Since I started to work, the things to do have mainly become getting data from database using SQL, and then throw it into Excel to do some analysis – to be honest, Excel is enough for most analysis for most companies. Although in fact my supervisor has never constrained his employees what kind of tools to use, most of my colleagues have settled down on Oracle SQL + Excel.
This is not the case for me, never. As one of the only two people who can code in my team, I started to automate some processes (especially some annoying and repetitive ones) using Python (thank god I have learnt Python myself) with another colleague who is from computer science background. It is pretty funny when he also learns the fact that I could even code in HTML and CSS, and I believe he would never underestimate a business student’s coding skills anymore.

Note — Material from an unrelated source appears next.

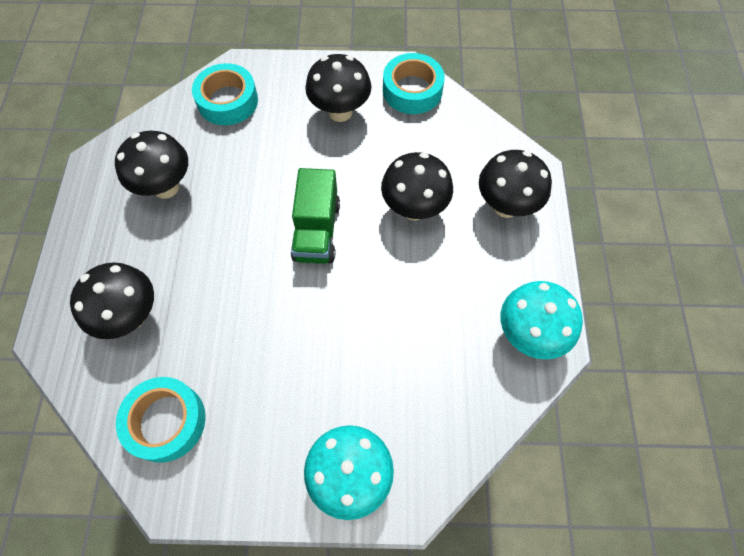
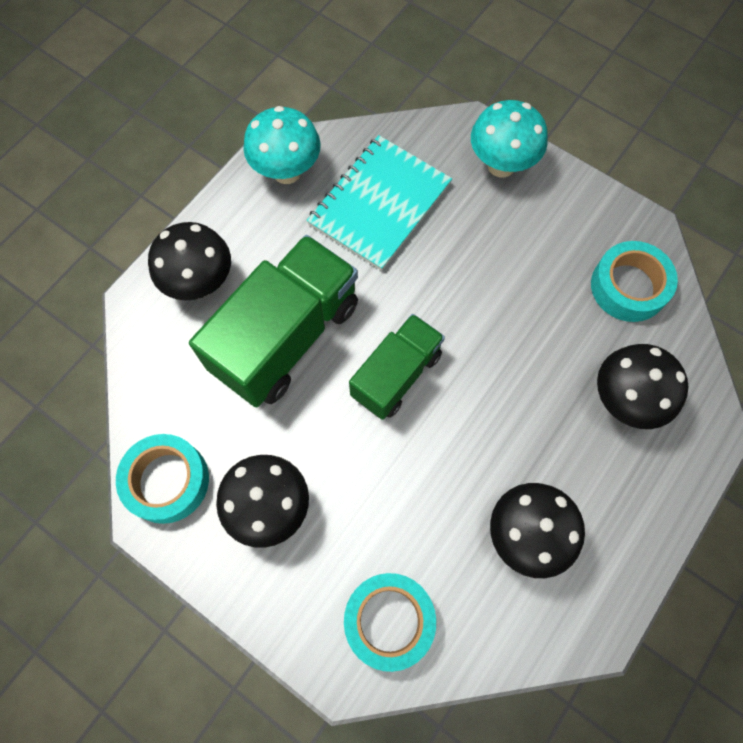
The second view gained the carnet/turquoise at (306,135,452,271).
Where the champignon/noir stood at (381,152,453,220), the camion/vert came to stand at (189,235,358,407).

Another interesting thing about my job is that one lousy colleague always keeps asking questions about R programming language to me. One day when I tried to asked her some very basic operational questions, she was pissed off for no reasons and shouted “why don’t you check it up yourself”. After that I’ve never talked with this idiot who thinks she is the center of universe and have rejected all possible chances for conversation. Please, Chinese girls, be respectful to others, will you?
Alright, back to the topic about continued learning after graduation. Apart from my learning Japanese everyday, I sincerely believe that I need to keep learning some professional skills to make myself competitive for the next couple of years. Tensorflow is what some others are learning, and I took a look at it. It is a very promising package from Google but, it is too cumbersome for learning and coding. Not long after Keras bumped into my vision, and I think it will be a perfect package for deep learning beginners. After doing some research online, I happened to find out two amazing websites for people who want to learn more about data science: Datacamp and Dataquest.
I really want to try both at the same time, but they both require subscription to be able to access to all available courses. Datacamp is more R-focused with growing Python content, while Dataquest is more Python-focused with clear paths to be an expert in data analysis in Python. No brainer, isn’t it? As a guy who has learned R extensively in the past two years, I’ll be more than happy to have a website who specializes in teaching people Python to do data analysis, so I ended up starting my learning in Dataquest. I might be signing up to Datacamp later as well, but it depends on how fast I can go through the content on Dataquest (I am learning like flying because I want to save some money).
No matter which service I chose, my ultimate goal is to get my hands on deep learning after gaining some machine learning knowledge from USC. I believe being able to know it as well as to do it, will greatly enlarge the boundary of who I can become. I just want to be better by learning things that interest me, and I know I will.